Thanks for the replies everyone! I may just throw a Hail Mary & put seed down now, if it germinates great. @Gaddis I like the idea of the plugs since I normally put down a pre-em late March early April...


----------



## Miggity (Apr 25, 2018)

Just to chime in... I did a Mazama reno last fall and voles got to it underneath the snow - it looked about like yours this spring. Between plugging in spring and spoon feeding AMS this fall it has almost completely recovered. The only bare areas I still have are so compacted that I can't get a screwdriver let alone a plugger into the soil.


----------



## jingobah (May 6, 2019)

@Miggity yep, leaning towards the plugs idea...how about growing some KBG seed in pots over the winter and planting them in the spring? I could have a bunch ready to go...


----------



## Miggity (Apr 25, 2018)

jingobah said:


> @Miggity yep, leaning towards the plugs idea...how about growing some KBG seed in pots over the winter and planting them in the spring? I could have a bunch ready to go...


I've done that too and saw no benefit. Tending to them in pots, they are harder to plant than plugs, native soil vs. potting soil etc. Plus, the donor plug holes can be filled with compost or sand as a soil amendment depending on your needs. After a week or two you will not be able to find your donor holes since the KBG spreads to the better soil conditions so fast. Check out the "Pro Plugger" if you haven't already.


----------



## jingobah (May 6, 2019)

Hey everyone, here's where I'm at this spring....I decided last fall to just leave the backyard as it was & wait till spring. So the KBG didn't wake up but the weeds did. It is a salad bar, weeds I've never even seen before....I blame it on the 3 yards of topsoil & not putting down Tenacity at seed down. So I just sprayed Tenacity & got a bag of PRG from the SSS to put down this week for quick germination....we'll see how it goes


----------



## jingobah (May 6, 2019)

Day 8 since I overseeded with PRG, been watering every few hours everyday, I see no germination at all yet...hmmmm. Temps have been 50-60 degrees during the day but night temps have been cooler, could that be it? Could spraying Tenacity a few days before and not at seed down cause it from not growing? I just assumed PRG would quickly germinate.....


----------



## zeus201 (Aug 30, 2017)

Hang in there, it isn't the Tenacity, more about soil temps were / are not ideal for germination. I seeded pangea rye on April 1st and didn't see signs of life till April 12th or so.
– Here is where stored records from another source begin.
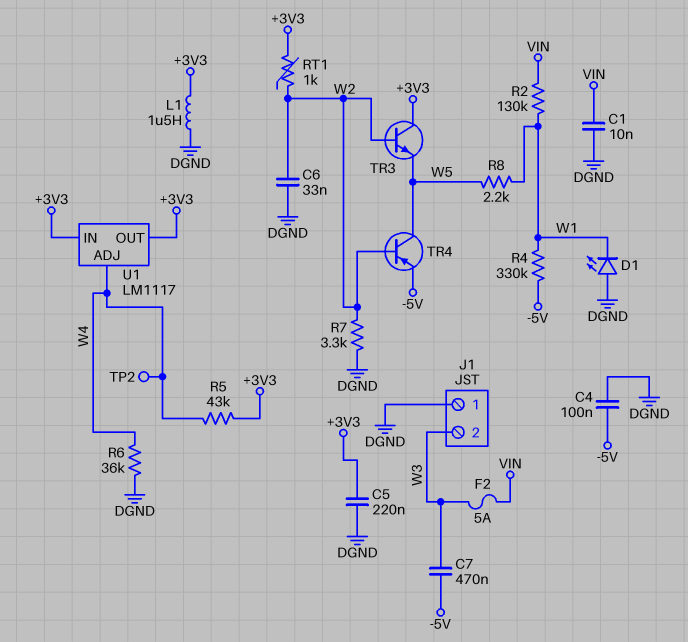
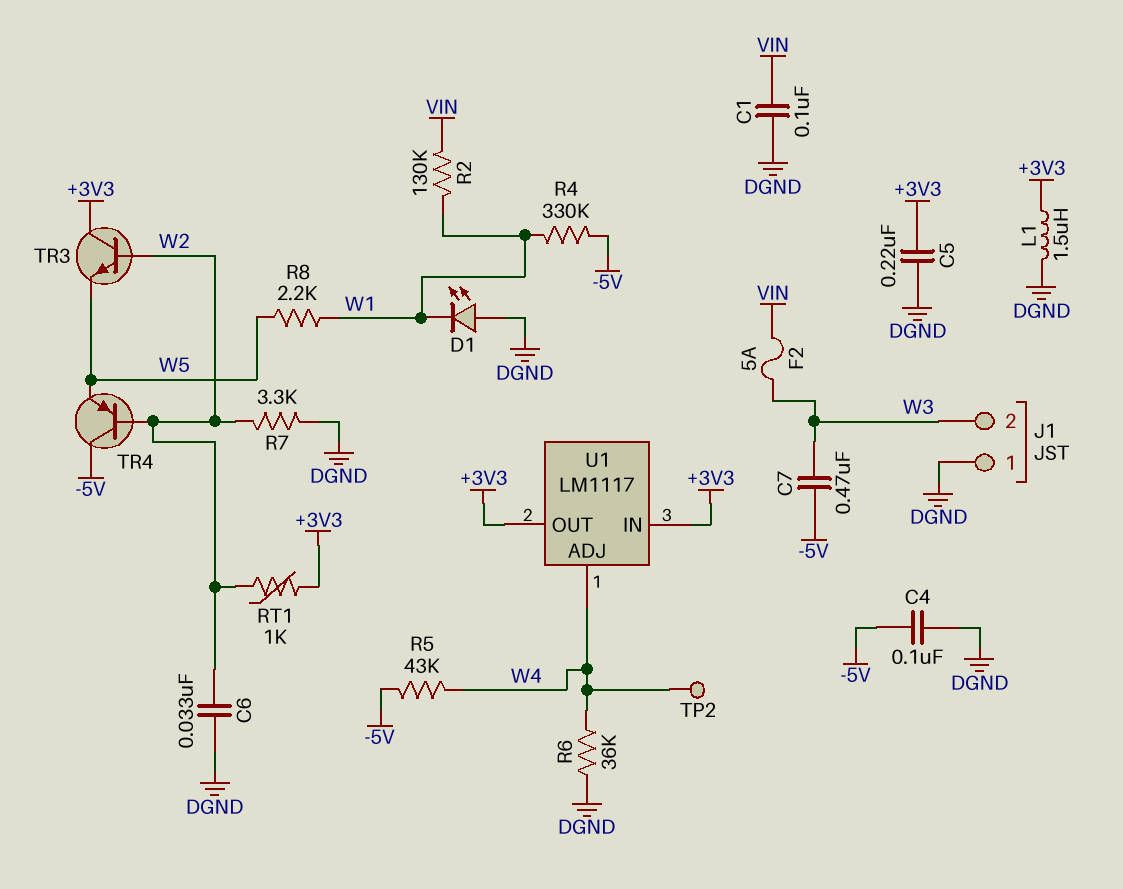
C1: 10nF (DGND, VIN) -> 100nF (DGND, VIN)
R5: 43k (+3V3, W4) -> 43k (-5V, W4)
TR4: PNP (B W2, C W5, E -5V) -> PNP (B W2, C -5V, E W5)

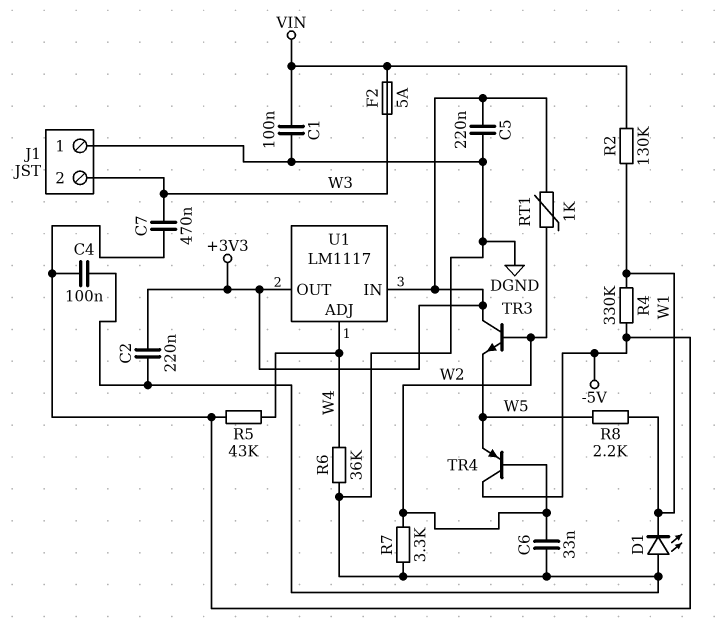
C2: none -> 220nF (+3V3, DGND)
L1: 1.5uH (+3V3, DGND) -> none
TP2: test point (W4) -> none

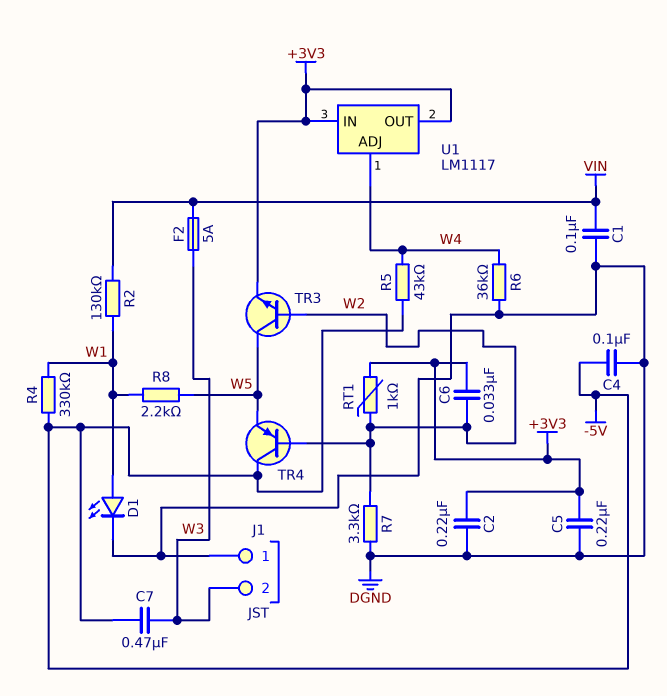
C6: 33nF (DGND, W2) -> 33nF (+3V3, W2)
D1: LED (A DGND, K W1) -> LED (A W1, K DGND)
TR3: NPN (B W2, C +3V3, E W5) -> NPN (B W2, C W5, E +3V3)

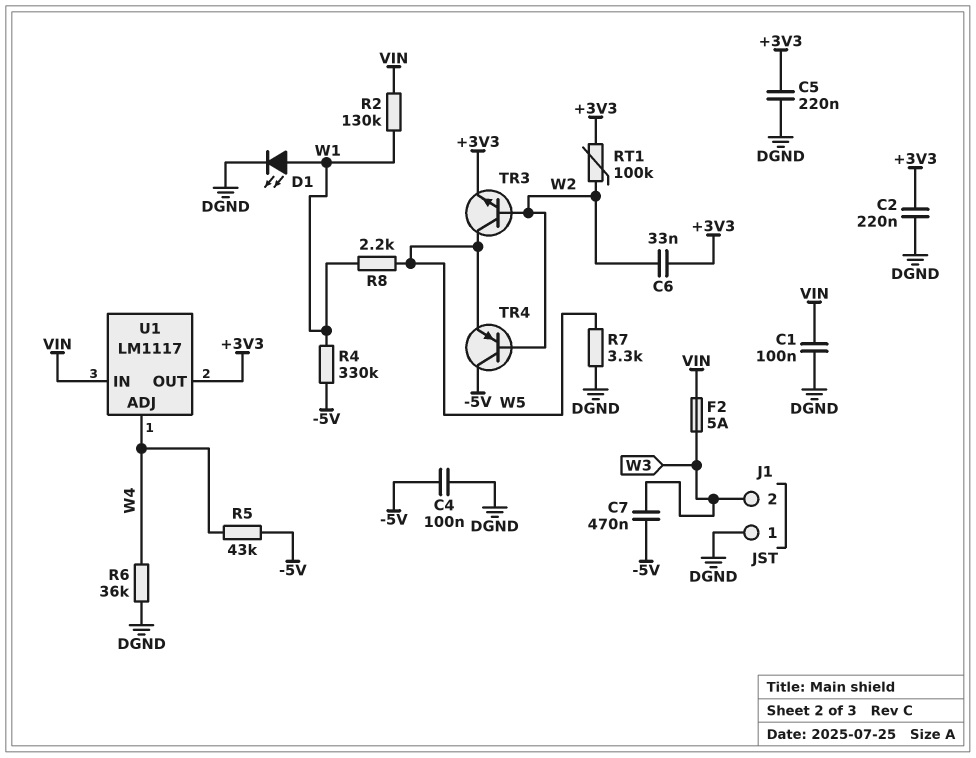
R7: 3.3k (DGND, W2) -> 3.3k (DGND, W5)
RT1: 1k (+3V3, W2) -> 100k (+3V3, W2)
U1 pin IN: +3V3 -> VIN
Keep doing what your doing and you'll eventually see germination.


----------



## jingobah (May 6, 2019)

@zeus201 thank you for the reply, I'm thinking soil temps as my main concern also....hopefully I'll start seeing some baby grass soon as it warms up


----------



## gm560 (Feb 22, 2018)

It's probably a little slower due to temps. We got down into the mid 30s here a few times in the last week, I assume you arnt dissimilar, if not colder depending where you are on the island.


----------



## Jersey_diy (Sep 5, 2020)

My PRG took about 12 days to be visible, stick with it. You can deal with the weeds later


----------



## jingobah (May 6, 2019)

PRG seed is up and getting tall, been 17 days since over seeding, still got bare spots but definitely looks better now than in the before pics...maybe skip Tenacity next time, it's painfully slow looking at all the white weeds for weeks...


----------



## Liquidstone (Mar 31, 2021)

Better them glowing nice and white so when the time comes you can yank em! PRG coming in nicely.


----------



## g-man (Jun 15, 2017)

Hand pull those now.


----------



## jingobah (May 6, 2019)

g-man said:


> Hand pull those now.


Was gonna just let the bleached weeds fade away, didn't know the protocol was to pull them out....1st mission tomorrow, pull out weeds, thanks!


----------



## Jersey_diy (Sep 5, 2020)

Looking real good, how many days since germination? you can re apply tenacity at 28 days. But probably good mowing practices will take care of it. A push reel mower set at 1.5 would do nice.


----------



## g-man (Jun 15, 2017)

The weeds are taking nutrients, water, sun and space. Since they are easy to spot and a small yard, carefully take them out.


----------



## ksturfguy (Sep 25, 2018)

Unless you wanted PRG I think you could have left the Mazama do its thing. Like others have said it's a very slow waking grass in the spring but would have filled in nicely. Here was Mazama last April 20th



And here it is on July 2nd. Really it had filled in a lot by the end of May even.



Key is dont panic. Even if the PRG doesn't take off your Mazama will eventually fill in.


----------



## Jersey_diy (Sep 5, 2020)

Bluegrass is great isn't it, but its ok even with the PRG added. Eventually the bluegrass will out compete. At least from now he has a more full lawn that he can enjoy.

But I get you, he could have just took care of what he had and it would have filled in. Thats the great thing of lawn care, it is what you make of it.


----------



## jingobah (May 6, 2019)

@ksturfguy wow that looks great! As you can see in my before pics though, I had really big bare spots that I feel would have taken forever to fill in so, I just wanted a fast germinating seed to cover the spots so it looks more like a lawn than a Reno fail lol.


----------



## jingobah (May 6, 2019)

Update looking good now, Mazama filled in nicely long with the PRG....


----------